“To reform the Payment Integrity Information Act of 2019 to ensure executive agencies focus on fraud prevention, and for other purposes.”
No CRS summary available for this bill.
This section revises the Payment Integrity Information Act of 2019 (PIIA) by amending the definition of "agency improper payment information" in 31 U.S.C. §3351(2) to specify information on improper payments resulting in financial loss to the Government—including such information published in an executive agency's annual budget justification for the most recent fiscal year—and by adding a definition of "financial loss to the Government" that excludes any payment (or part thereof) made to the correct person or entity for the correct amount authorized by law but not in accordance with certain administrative procedures (excluding procedures necessary to establish eligibility or verify the correct amount). (The PIIA requires executive agencies to identify programs at risk of improper payments—i.e., payments that should not have been made or that were made in incorrect amounts—estimate such payments, report them publicly, and implement corrective actions.

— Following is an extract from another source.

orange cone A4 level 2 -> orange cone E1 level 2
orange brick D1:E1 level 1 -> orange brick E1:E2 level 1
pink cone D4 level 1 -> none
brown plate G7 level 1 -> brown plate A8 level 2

Thus, these amendments narrow reporting and estimation requirements to payments that cause actual financial loss to the federal government.) This section further amends 31 U.S.C. §3352 to retitle it concerning estimates of improper payments resulting in financial loss to the Government and reports on actions to reduce such payments; requires agency heads to submit annually (instead of periodically reviewing) a list of programs and activities required to be reported on the federal Program Inventory under 31 U.S.C. §1122; requires estimation of such improper payments and payments lacking sufficient documentation to determine financial loss; directs the Secretary of the Treasury to develop risk assessment guidance within one year of enactment addressing the likelihood and magnitude of payment errors with and without financial loss, a formula for estimating such loss, and relevant best practices (e.g., Government Accountability Office fraud risk framework); requires agencies to conduct initial risk assessments using that guidance within six months for existing and new programs before any fund disbursement and on an ongoing basis no less frequently than every three years (including for fraud); and requires agency reports on these matters no less frequently than every three years (from annually).